Southwest created a program to partner with academic pilot training programs across the country to fill its pilot pipeline and called it Destination 225. The “225” is the cardinal heading on a compass, 225 degrees, or a heading of southwest.

Southwest’s Destination 225 offers selected pilot training candidates a fast track to the right seat of a Southwest 737 jet. The “right seater,” or first officer, is the copilot of a two-person airliner crew in a 737. First officers make low six-figure incomes depending upon how many hours the crew member works per year, according to Southwest pilot Lee Kinnebrew, Southwest’s Vice President of Flight Operations who was at the event to inaugurate the program.

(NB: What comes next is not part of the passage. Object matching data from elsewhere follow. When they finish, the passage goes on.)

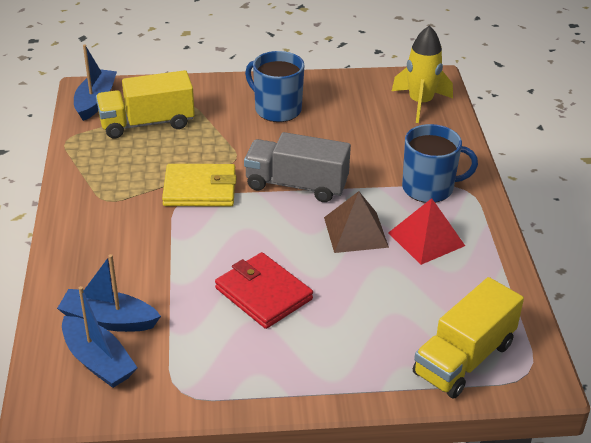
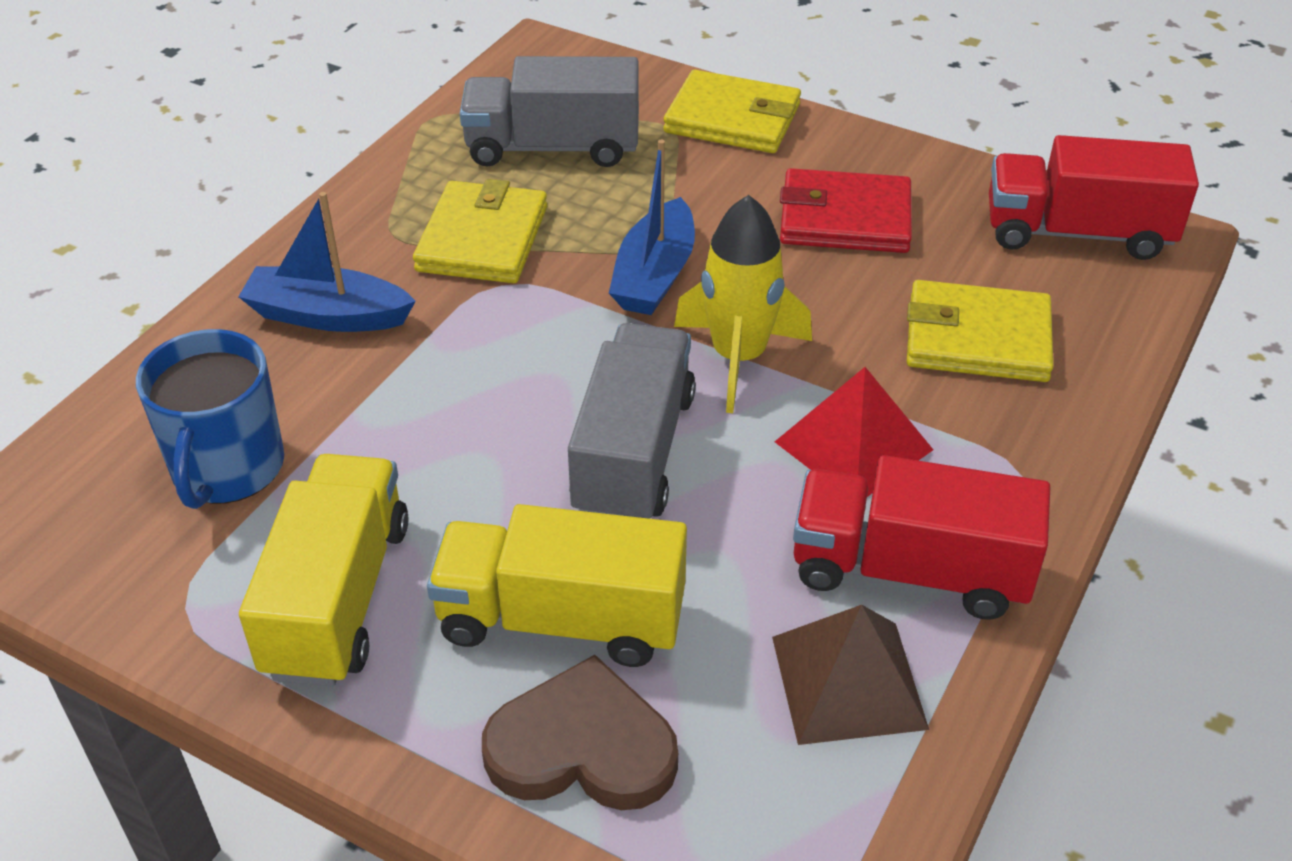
blue boat: 3 -> 2
blue mug: 2 -> 1
brown heart: 0 -> 1
grey truck: 1 -> 2
red truck: 0 -> 2
yellow wallet: 1 -> 3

ASU President Ronnie Hawkins was ecstatic when announcing the program. Flanked by Congressman August Pfluger, Texas Senator Charles Perry, State Rep. Drew Darby, and Mayor Brenda Gunter, Hawkins told the crowd of over 100 at the unveiling that the program is key to his personal mission of “changing family trees.” Training students to enter the workforce with high-paying jobs like pilot careers. Watch Kinnebrew and Hawkins describe the program and benefits for Angelo State students:

Pfluger, who served a career as an Air Force combat pilot, said the program will enhance national security. The worldwide pilot shortage has hit the military as well as the commercial airlines hard. Perry said that the program’s inauguration was a result of solid leadership in San Angelo. Many people had to come together to make the two-year-old ASU aviation degree program successful, Perry noted.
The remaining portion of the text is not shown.